University that want to retain computer science professors, especially those working in hot fields such as artificial intelligence and machine learning, will have to pay them well. The main problem may be political -- can they pay professors in different departments very different amounts?
One reason it is difficult to attact high school teachers who can teach computer programming well is that teachers' union contracts say that you have to pay gym teachers and CS teachers the same amount.

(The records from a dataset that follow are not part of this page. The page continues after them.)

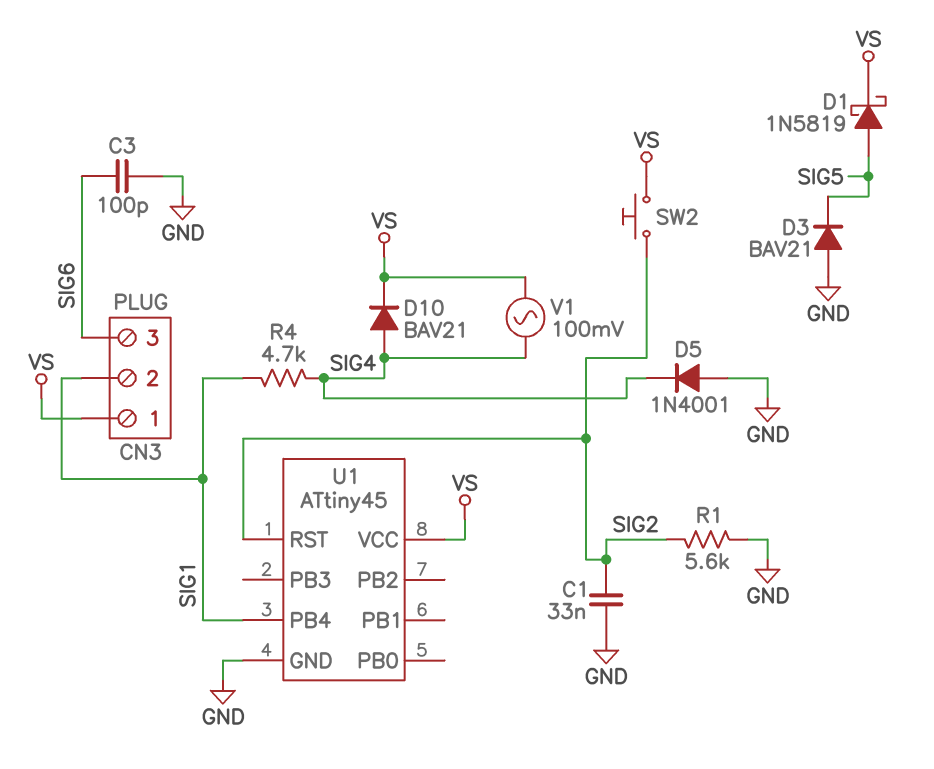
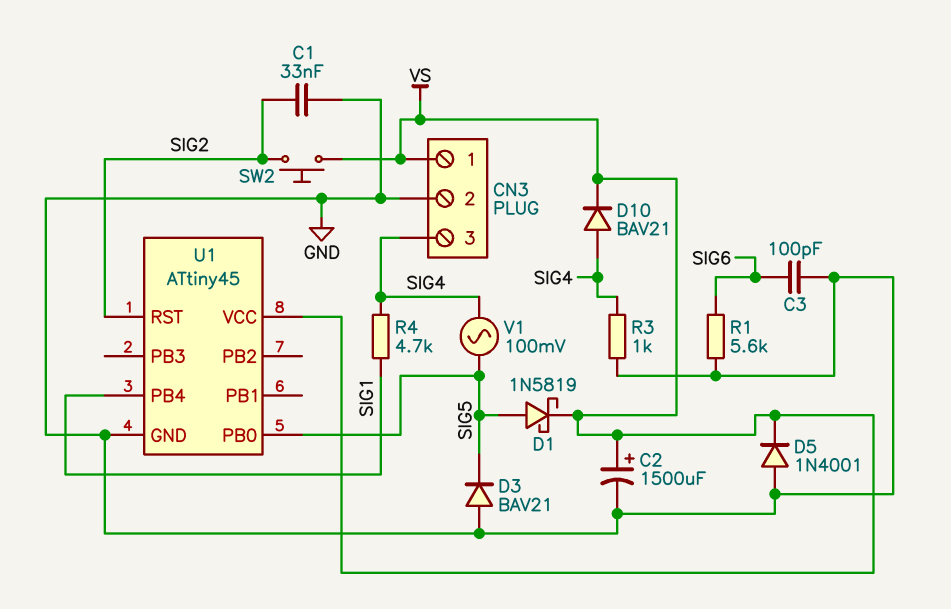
C2: none -> 1500uF (plus VS, minus GND)
CN3 pin 2: SIG1 -> GND
CN3 pin 3: SIG6 -> SIG4
D5: diode 1N4001 (A GND, K SIG4) -> diode 1N4001 (A GND, K VS)
R1: 5.6k (GND, SIG2) -> 5.6k (GND, SIG6)
R3: none -> 1k (GND, SIG4)
U1 pin PB0: none -> SIG5
V1: AC 100mV (SIG4, VS) -> AC 100mV (SIG4, SIG5)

> can they pay professors in different departments very different amounts
In the US this is already common. But salaries in AI (and to a lesser extent CS in general) have recently gotten high enough that you'd need much bigger differentials, plus you start getting to absolute salary numbers that become unaffordable to all but a handful of places. An early-career academic at a top university might make, say, $60-80k in the humanities versus $100-130k in CS, but companies will pay $150k+. A prominent tenured professor in CS can make $200k+ in some cases in recent years, but if you believe recent reports [1], senior AI researchers are being paid $1m+ outside of academia, which seems really unlikely to be matched.
I'm not sure it's necessarily a problem per se, though. Depends on what your goals are. As a fairly junior CS academic, it's good for me personally. CS faculty jobs are now much easier to come by than is usually the case in academia (look at the nightmare stories of physicists and biologists doing 10-year postdocs trying to land a tenure-track position). And pay has risen enough that it's now pretty good, even if still not as good as industry.
Professors taking sabbaticals to work at private companies seems to be a common pattern as well—and probably a generally good one for everyone involved.
"can they pay professors in different departments very different amounts?"
I've worked at a couple of universities, and as far as I understood it there were special provisions for professors of law and medicine, meaning that they got paid more, and that they could work outside of the University to a greater degree than senior academics in other departments.
can they pay professors in different departments very different amounts?
Absolutely. The baseline salary for a given rank varies across divisions (salaries in STEM fields start higher than in the social sciences, which in turn pay better than humanities) and varies across schools (law and medical schools pay better than arts and sciences, since the former compete directly with the private sector). More importantly, faculty compensation is negotiated on an individual basis, and deans have tremendous leeway in how much they can offer to retain talent in the face of competing offers. At a first- or second-tier research university it's typical for star faculty to have a salary that's 2x or 3x the department baseline (or more).
That shouldn't really be a problem, and is already true in a lot of cases. For instance, professors in business schools get paid significantly more than professors in the economics department of the same university.
This, most economics programs aren't attached to business schools because of that. At a more granular level, Finance also gets a nice bump due to private sector pressures.
Scenario: a well-placed middle manager has a mid-life crisis and authorizes a skunkworks project to have an AI surreptitiously replace them while they travel the world. When other managers discover this, they demand their own AI surrogates rather than reporting the scheme to the C-suite. When this is eventually exposed, FB collapses in a firestorm of controversy, only for its investors to quietly start a bunch of new companies intentionally based on AI management. Eventually Accelerando, I guess.
AI won't disappear definitely. However, more graduates will enter market as we move forward. Thus there will be more supply than demand which leads to drop in salaries.
This has happened in many markets in recent years. Don't you recall big data hype around 2007? You would be considered as God if you can barely install Hadoop back then.
Competent big data folks still pull down $300-400k fairly easily. I’m talking about people who _really_ understand the field and have a track record, not “graduates with a degree”.
starts at 400k? where do you get that number? I can imagine a director 3 type position, which would be true for most fields. But interviewing, talking with recruiters, and looking at salaries on glass door, facebook pays a median 130k. Amazon pays closer to the 100k side with a maximum of 165k, an absolute ceiling that shall not be passed. There is stock, but even being equal to base, still no where near a starting 400k
To be brutally honest, I must confess that as a European in a peripheral university, also working in an AI subfield, I feel a bit of glee about this.
Those elite American universities have been sucking talent away from all over the world, and working with an amount of resources that provide them with a considerable advantage.
Now they receive some taste of their own medicine.
Note: I'm aware that there is nothing bad in what those universities have done (probably every university would do the same if they could or knew how) and I shouldn't feel like that! But I'm just human, and unfortunately far from being a perfect human... and being beaten to results by people that have 3x as many PhD students and 10x as much GPU power ends up creating bitter feelings.
Yet I'm not sure that this Schadenfreude is at all useful for you, since these will instead also outGPU your research. I hope you can come up with a great AI business and compete with these companies, rather than be sad at the structural realities of global capitalism!
Surely lecturers will just keep one foot in each world? Back before '08 when finance gurus were killing it, many of them kept ties with academia. It's a useful insurance policy, and it's great to be able to fall back to teaching or research once you've had enough of industry.
I love that even the new york times is apparently incapable of introducing a cookiebar that conforms to the actual law they're trying to conform to. It's not especially complicated to not give me cookies unless I say I'm OK with receiving them, instead they've gone with the "implied consent" option (again) that is pretty explicitly not consent anymore.